Would SINQ 20150033 apply, thus resulting in final histology of carcinoma with neuroendocrine carcinoma (8574/3)?
Assign 8574/3 according to Other Sites rule H17 for basaloid carcinoma with squamous and neuroendocrine differentiation.
There is no combination code that includes basal cell, squamous, and neuroendocrine. We can combine basal cell with squamous, 8094/3, or carcinoma with neuoendocrine differentiation, 8574/3. Rule H17 directs us to assign the higher code, 8574/3.
Reportability--Stomach: Are microcarcinoid tumors reportable?

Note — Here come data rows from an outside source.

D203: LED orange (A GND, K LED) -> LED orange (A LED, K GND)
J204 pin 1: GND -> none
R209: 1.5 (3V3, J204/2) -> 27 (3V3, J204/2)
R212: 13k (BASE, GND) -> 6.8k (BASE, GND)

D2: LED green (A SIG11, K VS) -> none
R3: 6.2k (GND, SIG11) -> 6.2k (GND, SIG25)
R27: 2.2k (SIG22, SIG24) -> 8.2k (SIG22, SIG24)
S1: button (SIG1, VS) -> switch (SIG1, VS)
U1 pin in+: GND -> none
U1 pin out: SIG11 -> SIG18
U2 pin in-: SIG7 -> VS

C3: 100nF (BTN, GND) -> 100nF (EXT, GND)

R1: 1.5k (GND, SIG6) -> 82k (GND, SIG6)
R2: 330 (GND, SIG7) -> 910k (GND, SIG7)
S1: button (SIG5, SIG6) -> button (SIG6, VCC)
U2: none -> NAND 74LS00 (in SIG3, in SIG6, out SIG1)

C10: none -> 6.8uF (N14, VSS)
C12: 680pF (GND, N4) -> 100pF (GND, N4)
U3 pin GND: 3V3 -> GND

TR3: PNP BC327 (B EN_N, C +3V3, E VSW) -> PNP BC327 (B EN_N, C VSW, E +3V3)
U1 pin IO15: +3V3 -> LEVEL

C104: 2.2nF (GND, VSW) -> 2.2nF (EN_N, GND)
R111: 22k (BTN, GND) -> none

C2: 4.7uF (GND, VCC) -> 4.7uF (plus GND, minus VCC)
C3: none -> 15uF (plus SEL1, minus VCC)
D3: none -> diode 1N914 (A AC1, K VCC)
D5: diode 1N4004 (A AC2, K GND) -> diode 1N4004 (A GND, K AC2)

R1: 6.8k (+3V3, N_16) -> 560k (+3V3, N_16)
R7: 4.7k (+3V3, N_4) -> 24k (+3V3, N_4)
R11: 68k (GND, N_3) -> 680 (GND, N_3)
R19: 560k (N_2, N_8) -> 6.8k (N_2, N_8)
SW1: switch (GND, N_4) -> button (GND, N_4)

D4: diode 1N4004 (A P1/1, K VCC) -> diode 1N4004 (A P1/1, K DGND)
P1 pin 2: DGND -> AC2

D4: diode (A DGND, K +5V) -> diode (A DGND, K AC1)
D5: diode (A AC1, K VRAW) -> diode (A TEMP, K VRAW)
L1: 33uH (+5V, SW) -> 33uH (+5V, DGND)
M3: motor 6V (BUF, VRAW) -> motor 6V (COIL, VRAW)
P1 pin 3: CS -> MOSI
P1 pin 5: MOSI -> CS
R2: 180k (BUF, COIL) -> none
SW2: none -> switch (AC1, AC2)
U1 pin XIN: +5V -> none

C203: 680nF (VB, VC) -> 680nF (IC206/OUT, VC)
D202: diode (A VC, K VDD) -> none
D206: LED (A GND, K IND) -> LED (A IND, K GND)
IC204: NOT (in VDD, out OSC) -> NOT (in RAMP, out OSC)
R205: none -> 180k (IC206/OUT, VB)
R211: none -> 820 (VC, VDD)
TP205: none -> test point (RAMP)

See discussion.
SINQ 20081076 states carcinoid tumorlets of the lung are not reportable and are defined as being less than 5 mm in diameter and benign. Per the WHO Classification of Digestive Tumours, microcarcinoid tumors are precursor lesions/nodules measuring greater than 0.5 mm, but less than 5 mm (0.5 cm). Is the term microcarcinoid tumor equivalent to carcinoid tumorlet, and therefore not reportable? Or is a microcarcinoid tumor a reportable type of neuroendocrine tumor (NET)?
Microcarcinoid and carcinoid tumors are reportable. The ICD-O-3 histology code is 8240/3. Microcarcinoid is a designation for neuroendocrine tumors of the stomach when they are less than 0.5 cm. in size. Neuroendocrine tumors of the stomach are designated carcinoid when they are 0.5 cm or larger.
The term microcarcinoid tumor is not equivalent to carcinoid tumorlet.